Find the image of the point (1, 0,0) with respect to the line `(x-1)/(2)= (y+1)/(-3)= (z+ 10)/(8)`

To find the image of the point \( P(1, 0, 0) \) with respect to the line given by the equations: \[ \frac{x-1}{2} = \frac{y+1}{-3} = \frac{z+10}{8} \] we can follow these steps: ### Step 1: Parametrize the line Let \( \lambda \) be the parameter. From the line equations, we can express the coordinates \( (x, y, z) \) in terms of \( \lambda \): \[ x = 2\lambda + 1 \] \[ y = -3\lambda - 1 \] \[ z = 8\lambda - 10 \] ### Step 2: Find a point on the line We can denote a point on the line as \( Q(2\lambda + 1, -3\lambda - 1, 8\lambda - 10) \). ### Step 3: Find the direction ratios of the line The direction ratios of the line can be derived from the coefficients of \( \lambda \): \[ \text{Direction ratios} = (2, -3, 8) \] ### Step 4: Find the direction ratios of line PQ Let \( R(x, y, z) \) be the image of point \( P \).
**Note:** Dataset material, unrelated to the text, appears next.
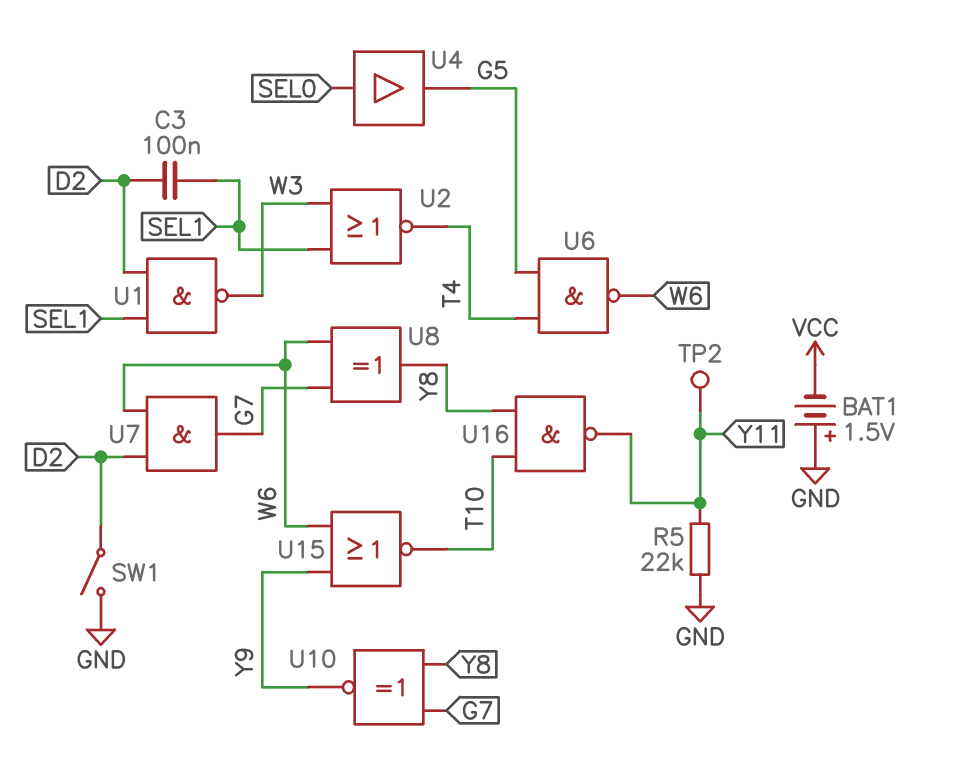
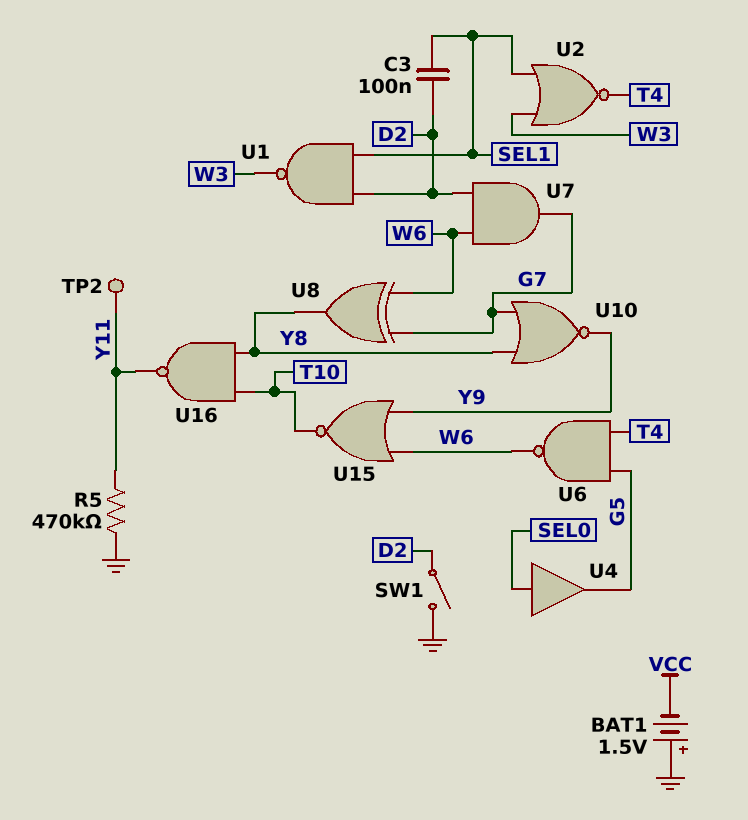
R5: 22k (GND, Y11) -> 470k (GND, Y11)
U10: XNOR (in G7, in Y8, out Y9) -> NOR (in G7, in Y8, out Y9)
The direction ratios of the line \( PQ \) can be expressed as: \[ PQ = (2\lambda + 1 - 1, -3\lambda - 1 - 0, 8\lambda - 10 - 0) = (2\lambda, -3\lambda - 1, 8\lambda - 10) \] ### Step 5: Set up the perpendicularity condition Since \( PQ \) is perpendicular to the line, the dot product of the direction ratios of \( PQ \) and the line must equal zero: \[ (2, -3, 8) \cdot (2\lambda, -3\lambda - 1, 8\lambda - 10) = 0 \] This gives us the equation: \[ 2(2\lambda) + (-3)(-3\lambda - 1) + 8(8\lambda - 10) = 0 \] ### Step 6: Simplify the equation Expanding this, we have: \[ 4\lambda + 9\lambda + 3 + 64\lambda - 80 = 0 \] Combining like terms: \[ 77\lambda - 77 = 0 \] ### Step 7: Solve for \( \lambda \) From this, we find: \[ \lambda = 1 \] ### Step 8: Substitute \( \lambda \) back to find point \( Q \) Substituting \( \lambda = 1 \) back into the equations for \( Q \): \[ Q = (2(1) + 1, -3(1) - 1, 8(1) - 10) = (3, -4, -2) \] ### Step 9: Find the midpoint of \( P \) and \( R \) Let \( R(x, y, z) \) be the image of point \( P \). The midpoint \( M \) of \( P \) and \( R \) is given by: \[ M = \left( \frac{1 + x}{2}, \frac{0 + y}{2}, \frac{0 + z}{2} \right) = Q \] Setting this equal to \( Q(3, -4, -2) \): 1. For \( x \): \[ \frac{1 + x}{2} = 3 \implies 1 + x = 6 \implies x = 5 \] 2. For \( y \): \[ \frac{0 + y}{2} = -4 \implies y = -8 \] 3. For \( z \): \[ \frac{0 + z}{2} = -2 \implies z = -4 \] ### Final Answer Thus, the image of the point \( P(1, 0, 0) \) with respect to the line is: \[ R(5, -8, -4) \]